I don't really want to use an Arduino Mega so I'm going to look at what I can do with a Nano. The Nano has 12 digital I/O pins and 8 nominally Analog input pins, 6 of which can be reassigned as digital I/O. The LEDs that indicate the state of limit switches can be operated by the limit switches themselves. This would save current from the Arduino. The limit switches have independent NO and NC contacts so one pair of contacts can be used as input to the Arduino and the other to power the LED. LEDs for "Roof Closed due to Rain Detected" and "Fault" will have to be controlled by the Arduino. The Yellow "Motor Powered" could be run from the motor power lines and would be useful to show that the motor was powered ie. there is voltage applied to the motor. To allow for the reversible motor voltage, the LED could be run from a full-wave rectifier. Alternatively, two LEDs could be used, each between one motor wire and Gnd (with series resistor, of course). To be continued... (Tomorrow)

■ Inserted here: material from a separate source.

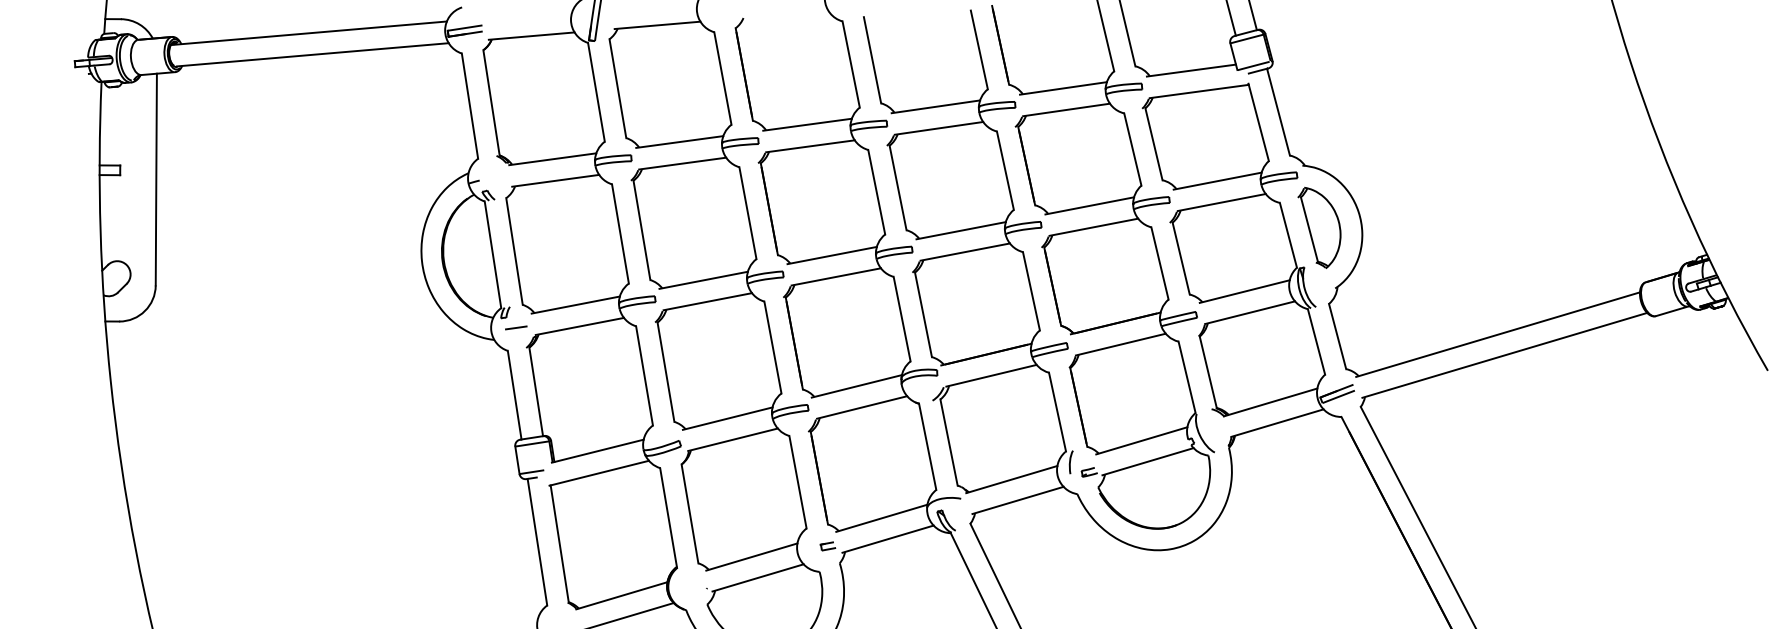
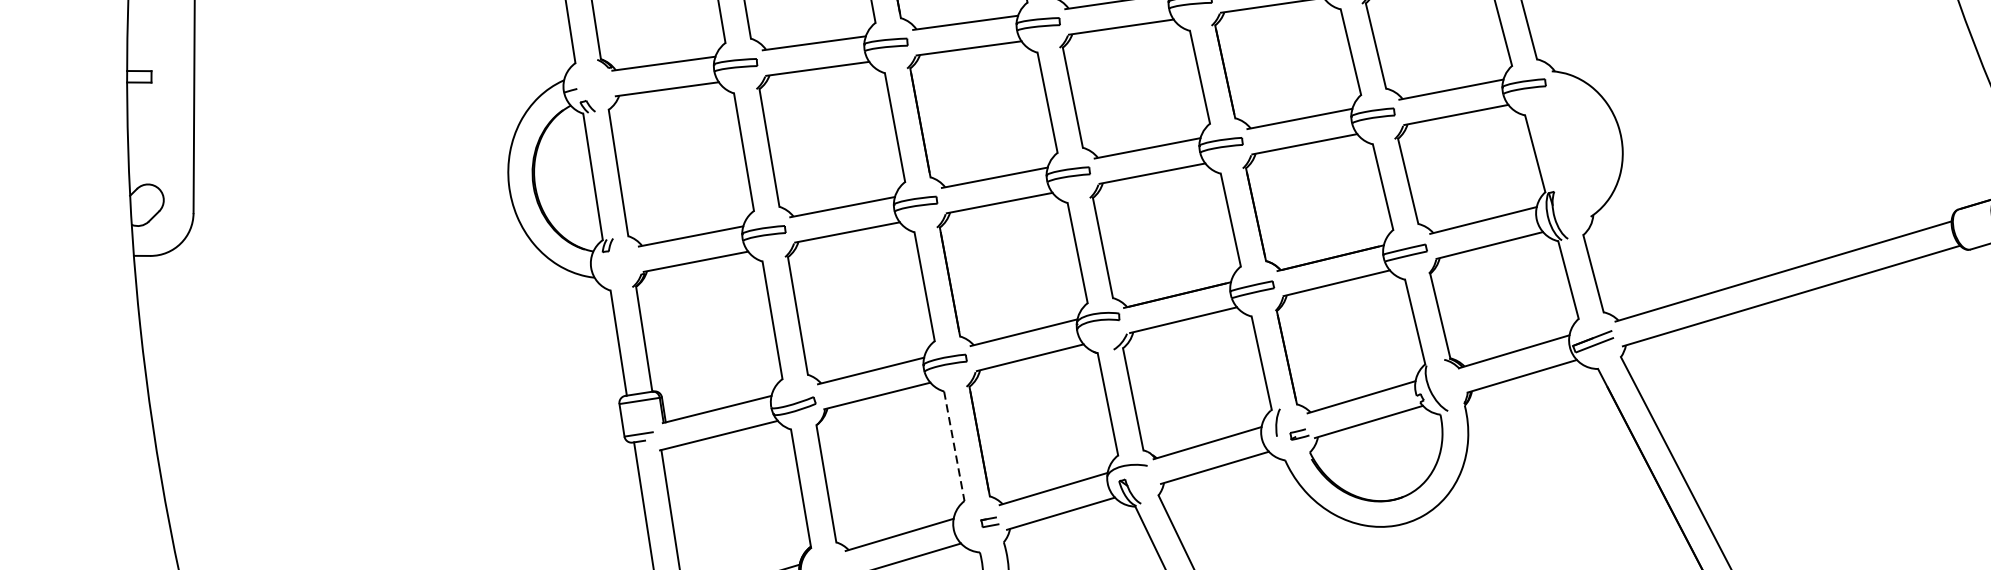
part: (1319, 227) -> (1572, 144), removed
line: (516, 327) -> (620, 263), removed
line: (798, 482) -> (954, 446), solid -> dashed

I think I now have enough information and made sufficient decisions to design the electronic circuitry. Below is a quote from a few days ago which contains most of the information but whilst the lock-down latches and window bolts will be retained there will be no sensing of this condition, I shall rely on my common sense to disengage the clutch when locking down and maybe set a switch to relay this condition to the indoor client system. I also plan to have LED indicators on the control panel to confirm that everything is working or if there's a problem. These would be :- Green - Roof closed - confirms limit switch state White - Roof open- confirms limit switch state Blue - Roof closed from rain detected Yellow - Motor told to run Red - Fault eg. excessive motor current

Distilled water will not trigger the rain detector - this is a known fact. The water needs to contain salts to be conductive. We will get rain eventually that is a fact.

Photos of limit switches in operation - two for roof closed and one for roof open.

For anyone not knowing what I'm talking about, it comes from a maxim we had at work "The easy we delegate, the difficult we do straight away, the impossible takes a little longer".

This job is NOT going to beat me!!! Just a case of the impossible taking a little longer!